Было около двенадцати. Тусклое солнце просеивало свои лучи сквозь дымчатую серо-голубую пелену. Любка, пыхтя и обливаясь потом, доволок тачку и опрокинул ее, добавляя несколько сантиметров к «памятнику сталинской эры». Контролер Рахим оскалился в улыбке, жмуря и без того узкие раскосые глаза.

— Идем, Лубовь, говорить буду!

— Ты, дяденька Рахим, побыстрее говори, а то ведь обед пропустим!
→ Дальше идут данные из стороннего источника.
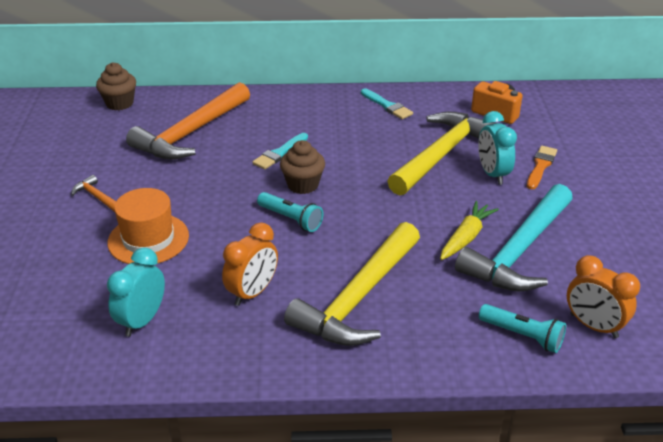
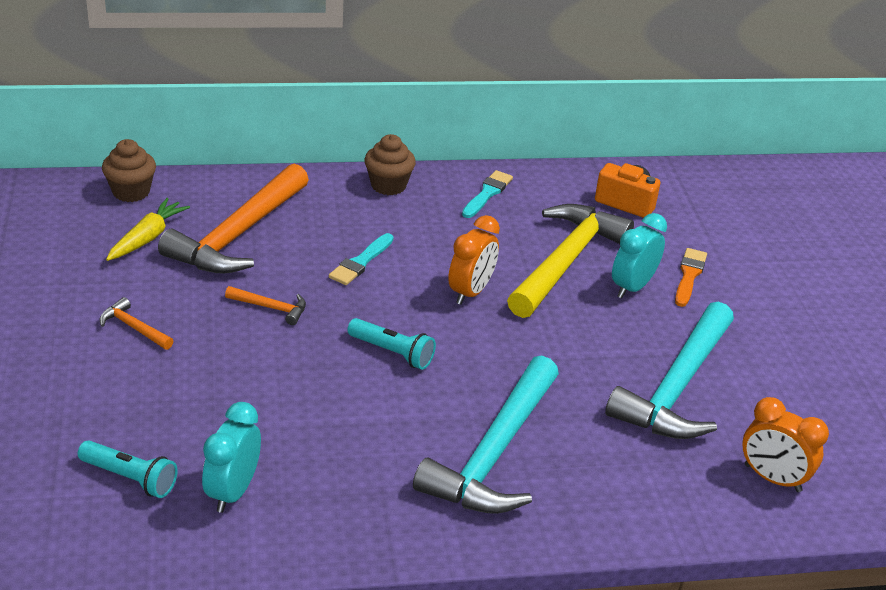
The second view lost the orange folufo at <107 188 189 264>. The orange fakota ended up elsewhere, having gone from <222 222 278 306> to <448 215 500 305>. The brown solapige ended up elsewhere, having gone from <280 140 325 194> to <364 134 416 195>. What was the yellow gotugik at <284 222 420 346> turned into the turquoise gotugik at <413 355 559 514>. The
— Не надо обед. У нас свой обед будет!

Рахим поднялся и зашагал, ведя Любку за собой. Прошагали они всего двести-триста метров в сторону от стройки, и Любка увидел себя среди островка еще не выкорчеванных кустов и деревьев. Присев у одного из деревьев среди густой травы, Рахим бесшумно приподнял кусок кочки, заросшей черникой и оплетенной можжевельником. Покопавшись в открывшемся провале, он достал оттуда какой-то сверток. Не прошло и минуты, как Любка уже жевал мягкое, тающее во рту сало и вдыхал забытый запах свежего деревенского ржаного хлеба. Кусок сала был не более спичечного коробка, и Любка откусывал микроскопические кусочки, стараясь продлить праздник.

— Ты, Лубка, должон понимать, — рокотал поучающе Рахим, — ты теперь кто? Зэк. А главная профессий наш — уметь спрятал!

— Было бы что прятать, — усмехнулся Любка.

Он дожевал последние остатки сала и старательно собрал все крошки хлеба с ватника. Не шевелясь, смотрел он, как Рахим завертывает хлеб и сало в бумагу и прячет в свой подземный тайник.

— Ты, Лубка, молодая и не понимаешь, что есть у тебя.

Рахим протянул большую, грубую руку и погладил Любку по плечу.

— Если будешь ласковой со мной, будем все пополам: посылки я каждый месяц получать. Братья у меня много — восемь!

— Да я не против, — протянул Любка, — так ведь негде: кругом люди ходят, да менты и комиссары в бараке толкутся!